En muchas ocasiones los oficiales fascistas hicieron todo lo posible para persuadir al general soviético para que colaborara con los poderes de Wermacht y trabajara para la Alemania nazi.

De aquellos momentos nació su famoso lema: “No hay la victoria más grande que la victoria sobre uno mismo. Lo principal es no caer de rodillas ante el enemigo”.

A Kárbyshev le prometieron la liberación del campo de concentración, apartamentos privados... Además, le ofrecieron el acceso libre a todas las bibliotecas y depósitos de libros en Alemania y la posibilidad de trabajar con documentos de ingeniería militar y de conocimientos científicos que le interesaban.

Pero todo fue en vano: Dmitri Kárbyshev rechazó todas las propuestas para colaborar con los fascistas.

“No he perdido mis principios junto con los dientes que se me han caído en cautiverio por carencia de vitaminas. Soy un soldado y soy fiel a mi deber. Y este deber me prohíbe trabajar para el país que está en guerra con mi patria”, manifestó el general.

El 18 de febrero de 1945, por la noche, menos de tres meses antes del final de la Segunda Guerra Mundial, en el campo de Mauthausen los fascistas lanzaron chorros de agua fría a Kárbyshev y otros prisioneros  militares —cerca de 500 personas— que estaban de pie a la intemperie y completamente desnudos. El general Kárbyshev y sus compatriotas murieron al convertirse poco a poco en verdaderas rocas de hielo.

El 16 de agosto de 1946 a Kárbyshev le fue otorgado el galardon de Héroe de la Unión Soviética a título póstumo.

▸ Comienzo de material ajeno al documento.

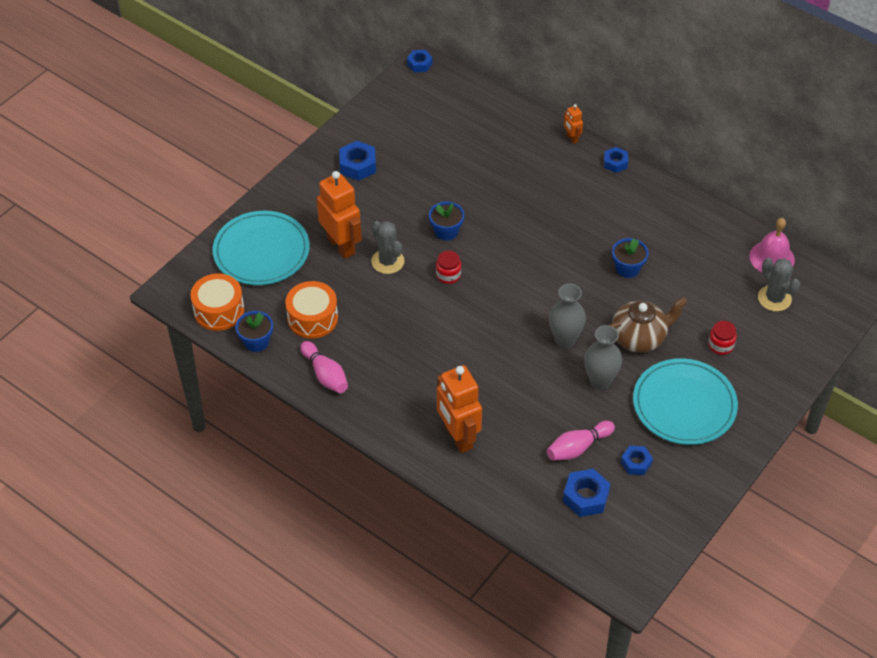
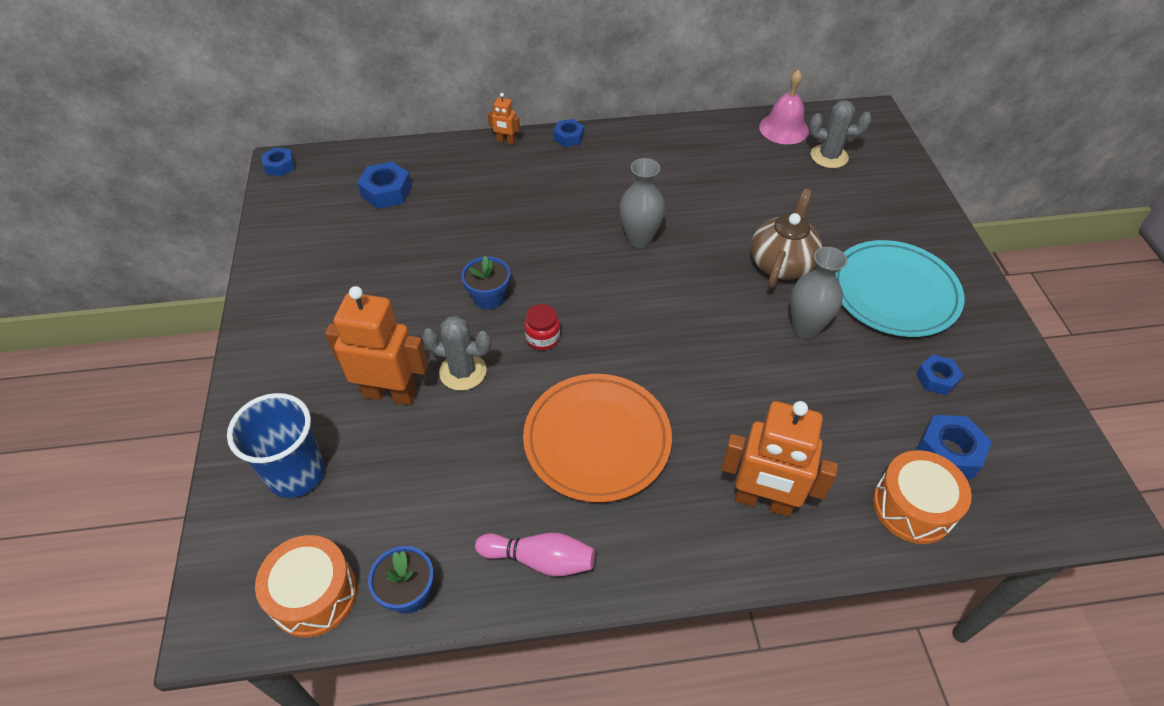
camera: 45 degrees left, 0 degrees up
(261, 251) = (296, 473): turquoise plate -> blue cup
(312, 318) = (448, 503): orange drum -> orange drum (913, 507)
(358, 165) = (316, 298): blue nut -> blue nut (386, 192)
(414, 346) = (597, 440): none -> orange plate
(565, 340) = (726, 315): grey vase -> grey vase (639, 239)
(578, 447) = (875, 408): pink bowling pin -> none
(627, 268) = (692, 213): blue flower pot -> none
(720, 345) = (847, 221): red jar -> none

En muchas ciudades de Rusia hay calles que llevan el nombre del general Kárbyshev. También se bautizó con su nombre un planeta del sistema solar.

Cerca de la entrada del monumento conmemorativo creado en lugar del campo de concentración de Mauthausen fue instalado una estatua del general Kárbyshev hecha de mármol blanco: el monumento al hombre que se convirtió en una roca de hielo pero no traicionó a su patria.